Her immigration attorney Len Saunders agrees.

“For them to determine that she is subject to this 14-day quarantine is ridiculous,” he told CTV News.

He said he regularly meets clients at the park.

“From what I see, absolutely nobody, when they walk north back into Canada from the American side of the Peace Arch Park, is quarantined.”

RCMP officers are now patrolling 0 Avenue, near entry points for Peace Arch Park. They are regularly checking identification for anyone returning north and looking at what returning Canadians are bringing with them.

Saunders said it’s good the RCMP is keeping track, but that there should be uniform treatment by both government agencies.

“If you can cross back into Canada with the RCMP and have no problems, why can’t you cross back at an actual port of entry and have a CBSA officer say the same thing?

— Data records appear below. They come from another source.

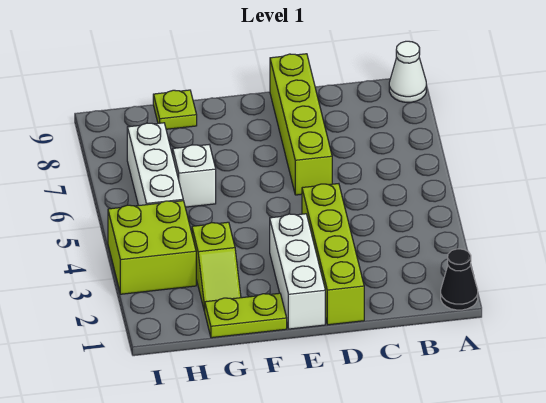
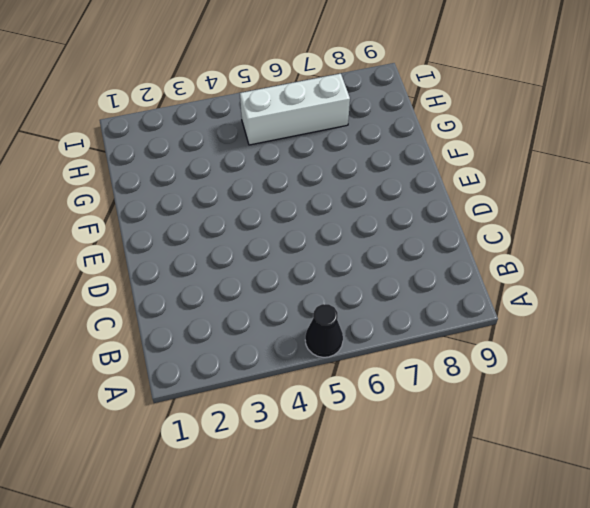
black cone A5 level 1 -> black cone A1 level 1
none -> white cone A9 level 1
none -> lime brick D1:D4 level 1

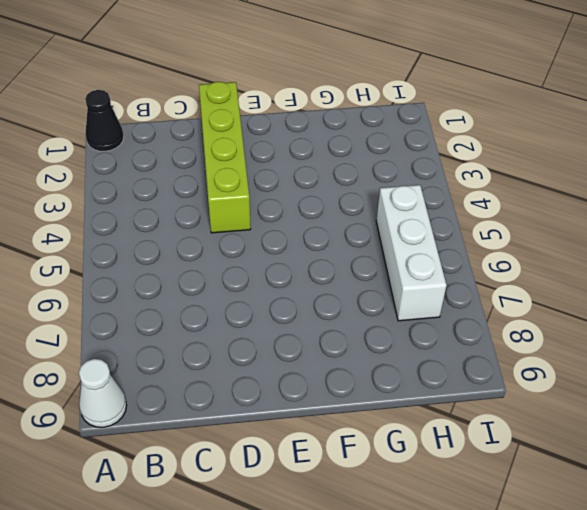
none -> lime brick D6:D9 level 1
none -> white brick E1:E3 level 1

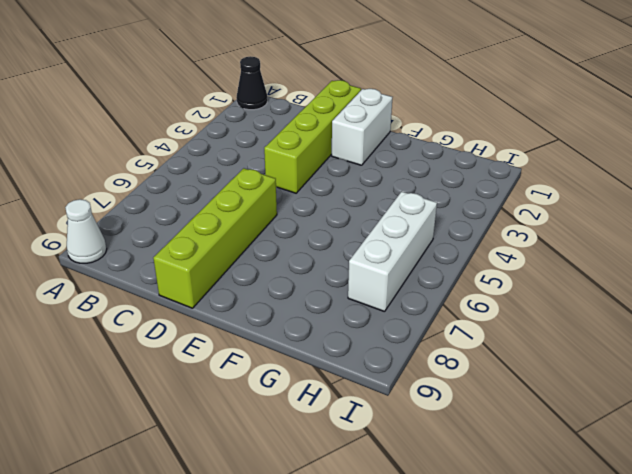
white brick E1:E2 level 1 -> white brick E1:E3 level 1
none -> lime plate F1:G1 level 1
none -> lime slope G2:G3 level 1 top 3

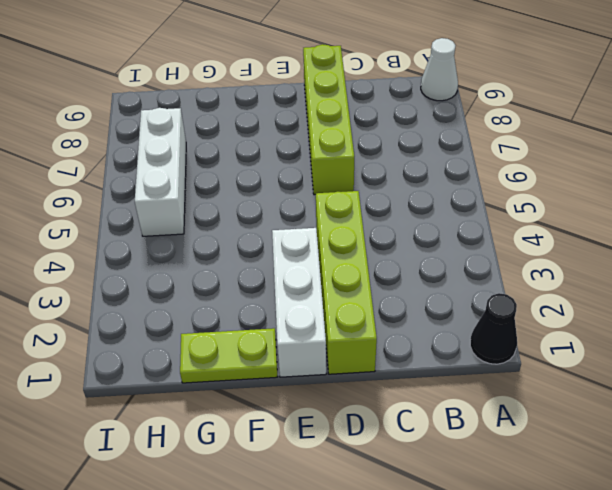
none -> lime slope G2:G3 level 1 top 3
none -> white brick G6 level 1

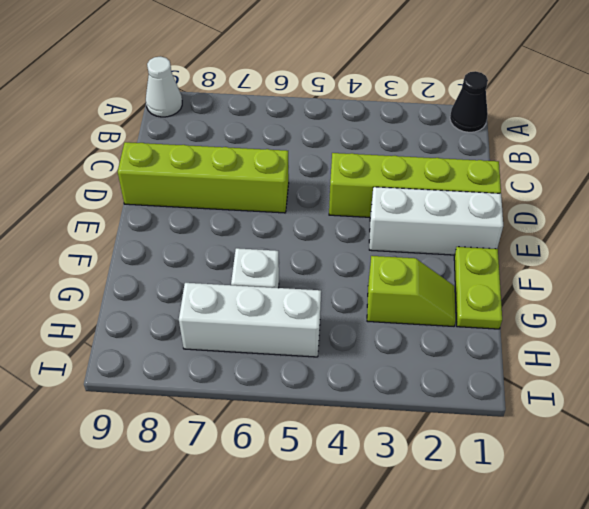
none -> lime plate G9 level 1
none -> lime brick H3:I4 level 1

There has to be consistencies in situations like this,” he said.

CTV News reached out to CBSA and was told that the agency does not provide comment on specific travellers, but picking up a pet from the United States is considered optional travel, and thus subject to mandatory quarantine rules.

The agency did not provide a specific explanation of what should happen in situations in which RCMP refers Canadians who have been visiting Peace Arch Park to the customs office at the border crossing.

“Travellers entering Canada after spending time outside Canada, including those returning to Canada from the United States, are subject to the quarantine requirement unless they explicitly meet an exemption,” the agency said.

As for Heinbach, this isn’t the first time she’s been in quarantine. In August, she visited her husband, and despite a letter from her employer listing her as a frontline health-care worker, was asked to quarantine upon her return.

“I was called after 12 days by a government worker informing me I should have never been quarantined,” she said.

But now, she’s back in isolation, and despite a letter written to the CBSA, is worried she won’t have her quarantine rescinded. Between the two quarantines, Heinbach said she has lost about $4,000 in wages.

“I have 200 people I’m supposed to look after and I have looked after nobody,” she said. “I did not expect to be quarantined.”

Border restrictions have been in place since March and were recently extended until at least Oct. 21.